Since then, Brown says, “There’s been a higher expectation for us to deliver in these areas.” One sign of this change occurred at the 2006 member’s meeting, when the FSF ran a feedback session for its members for the first time. “We realized that we had to give a forum to make sure that we weren’t blinkered and [to learn what members] considered were the important issues.”

Evaluation and next steps

Brown acknowledges that the FSF’s activist activities have not been universally successful. He notes, for example, that, although the Defective By Design campaign’s phone-in action against the Record Industry Association of America was immensely popular, against all expectations, a similar action against Sony managed only a lukewarm turnout.

Even more importantly, the GPL revision process may have widened the gap between the free software and open source movements. However, he attributes the tension more to “pent-up anger about what the FSF has done” among open source advocates than to the process itself, and still hopes that current talks about the content of the revision drafts will resolve the problem.

At the same time, Brown is philosophical about such low points. “In anything you do, there’ll be good and bad things,” he says. “And you learn from your mistakes.”

At any rate, he suggests, some things need to be done simply for principle. “We are, at the end of the day, not trying to be the most popular organization in the world. A lot of organizations look at a situation and say, ‘What’s the best way to get ahead? How do we have to compromise our beliefs to achieve something, to become more successful?’ But when you have a leader like Richard Stallman, those considerations are just never there.
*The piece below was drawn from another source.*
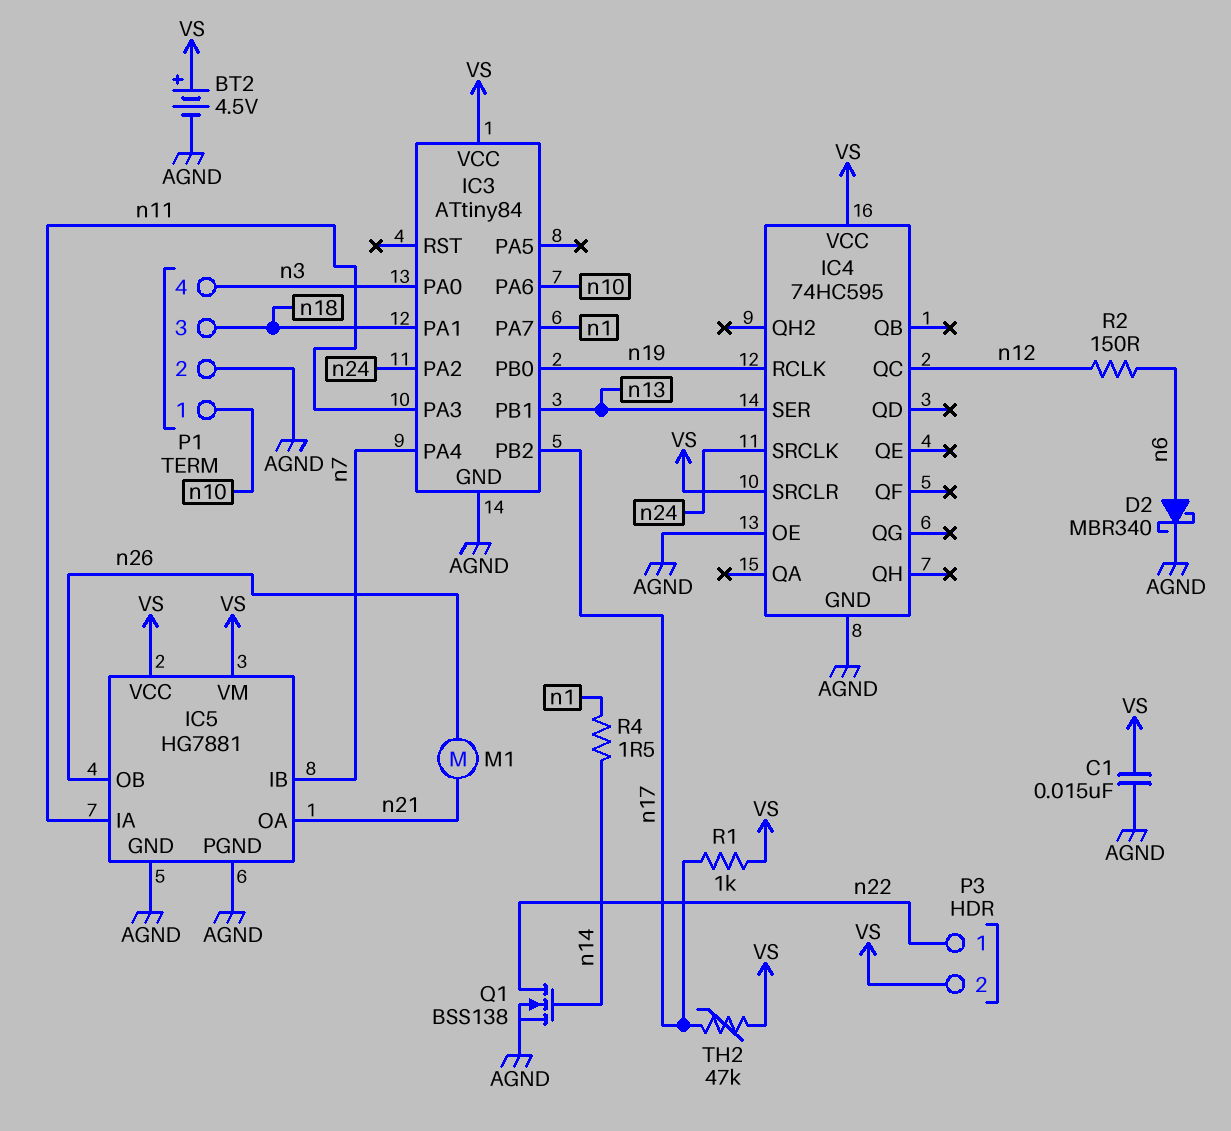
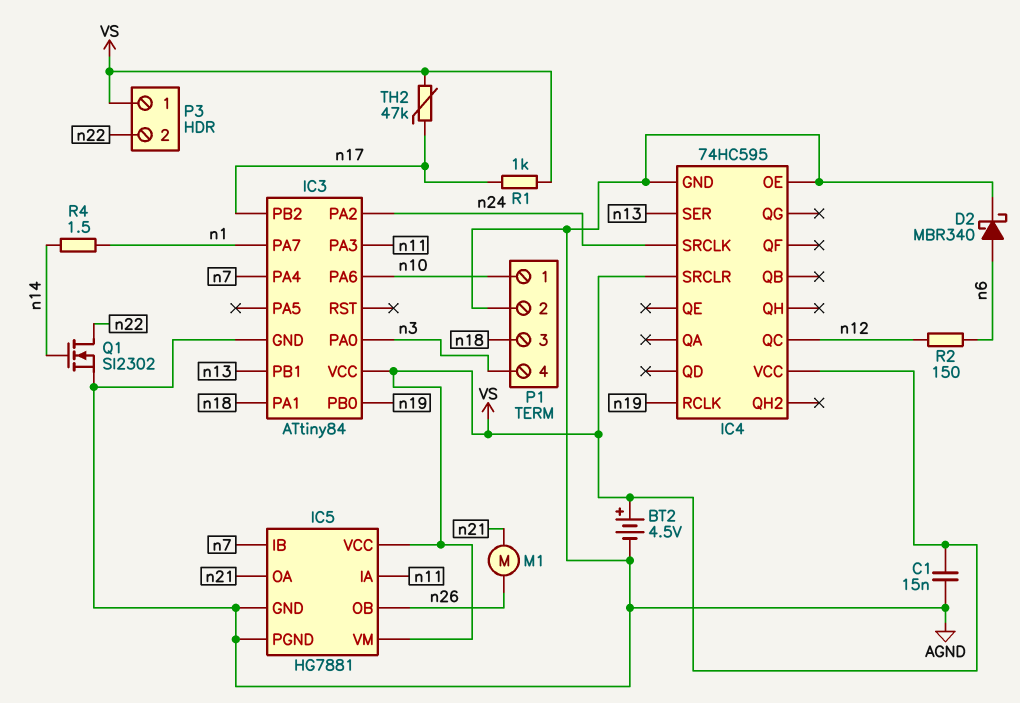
P3 pin 1: n22 -> VS
P3 pin 2: VS -> n22
Q1: NMOS BSS138 (G n14, D n22, S AGND) -> NMOS SI2302 (G n14, D n22, S AGND)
There’s none of this short-term stuff.”

Looking ahead to 2007, Brown sees only more of the same activism for the FSF. Both the BadVista and Defective By Design campaigns will continue, and he suggests that other campaigns in the coming year will probably focus on hardware drivers for GNU/Linux and software patents.

“It’s going to be a busy year,” Brown predicts. “2006 was great, but 2007 is going to be huge.”

Bruce Byfield is a computer journalist who writes regularly for NewsForge, Linux.com, and IT Manager’s Journal.